Il concetto di amicizia è vecchio quanto il mondo? Sembrerebbe proprio di no. Il vasto numero delle lingue appartenenti al ceppo indoeuropeo ha solo progressivamente trovato un vocabolo idoneo ad indicare l’«amico» per conto proprio. Si hanno a disposizione una miriade di termini per esprimere questo concetto e tale molteplicità ci indica come l’amicizia sia giunta a noi attraverso i più differenti itinerari.

 

È risaputo che l’immagine dell’«amico» - sia come sostantivo che come aggettivo - derivi dal greco phìlos, questa parola comprende in sé un significato affettivo e soggettivo partendo da un concetto prettamente oggettivo e sociale di «proprio, appartenente, suo». Così non stupirà se al plurale il gr. phìlos sia utilizzato per indicare «i parenti»: è accaduto allo stesso modo con il tema SWO- «suo, proprio» che nell’alto tedesco swas ha il valore di «intimo, confidenziale», e nell’antico islandese svass quello di «intimo, familiare, caro, amato».

 

Del resto anche nelle lingue romanze il pronome personale al plurale (ad es. ital. i miei, i tuoi, ecc.) ha un chiaro riferimento ai propri «parenti». Così, rifacendoci al greco, alla definizione di «amico» e di «caro» si è arrivati dall’idea di «parenti» nel senso comune del termine: i primi sentori di confidenza e di gradimento si avvertono all’interno della famiglia, permettendo al di fuori di essa, il nascere dell’«amicizia».

 

Il vocabolo latino amīcus non è di antica acquisizione e lo troviamo in tutte le lingue romanze ( ital. amico, franc. ami, spagn. amigo, rum. amic).

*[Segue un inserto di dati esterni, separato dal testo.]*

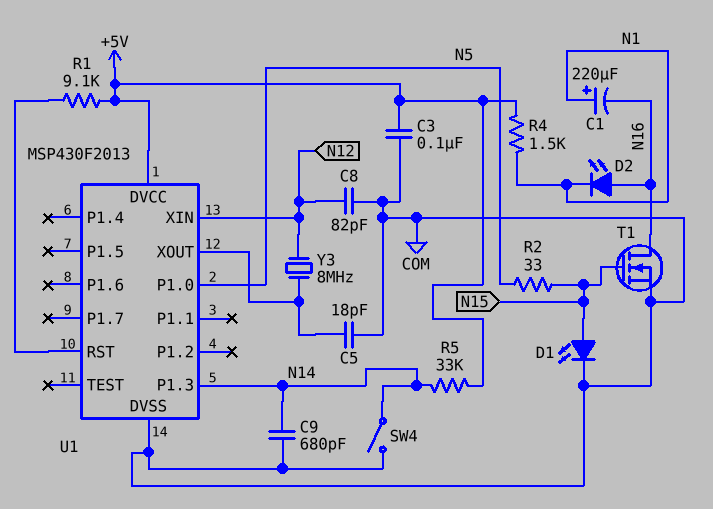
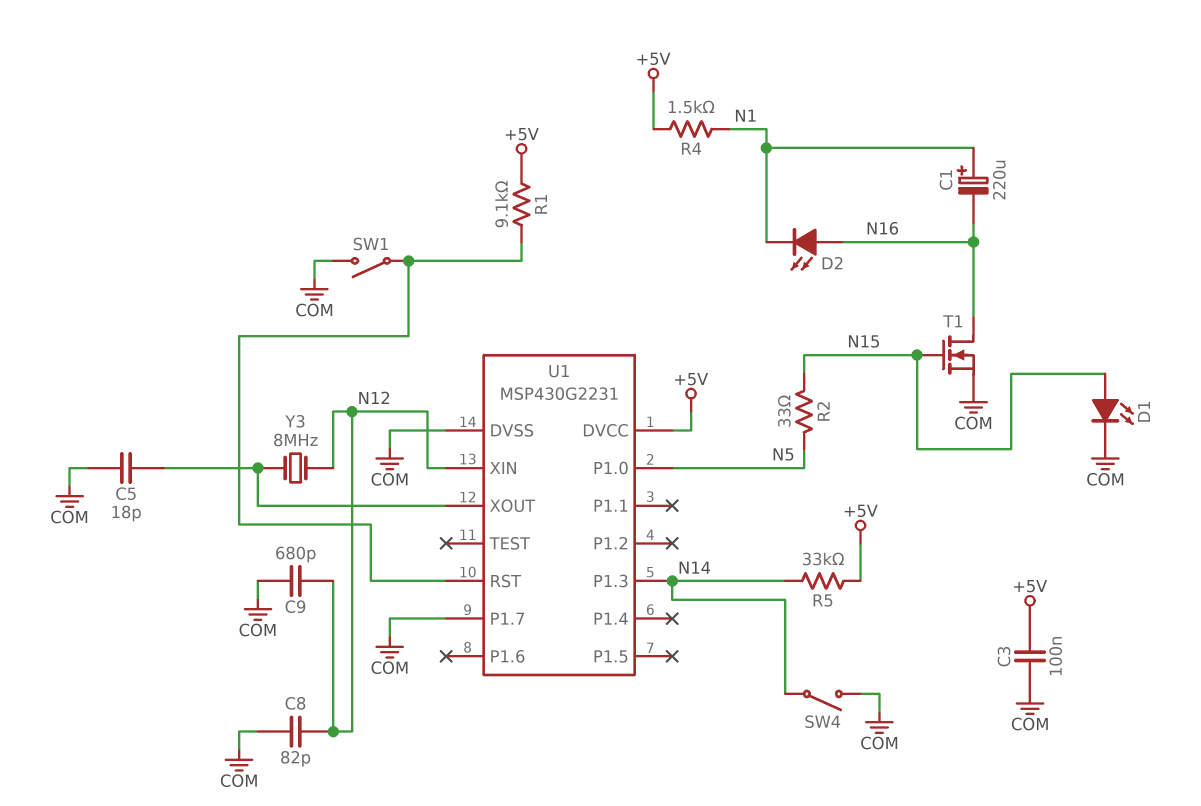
C9: 680pF (COM, N14) -> 680pF (COM, N12)
SW1: none -> switch (COM, U1/RST)
U1: MSP430F2013 -> MSP430G2231
U1 pin P1.7: none -> COM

Tale aggettivo è composto dalla radice AM- che non è indoeuropea e che si pensa si stata desunto da una lingua appartenente al sostrato preindoeuropeo: i parlanti latini riconoscevano nella radice LEWBH- il significato di «amare», ma venendo a contatto con popolazioni che si ponevano in modo più delicato ai rapporti d’amore, hanno assimilato da loro questo tema AM-, circoscrivendo il proprio LEWBH- a concetti più estremi come lubet/libet e libīdo.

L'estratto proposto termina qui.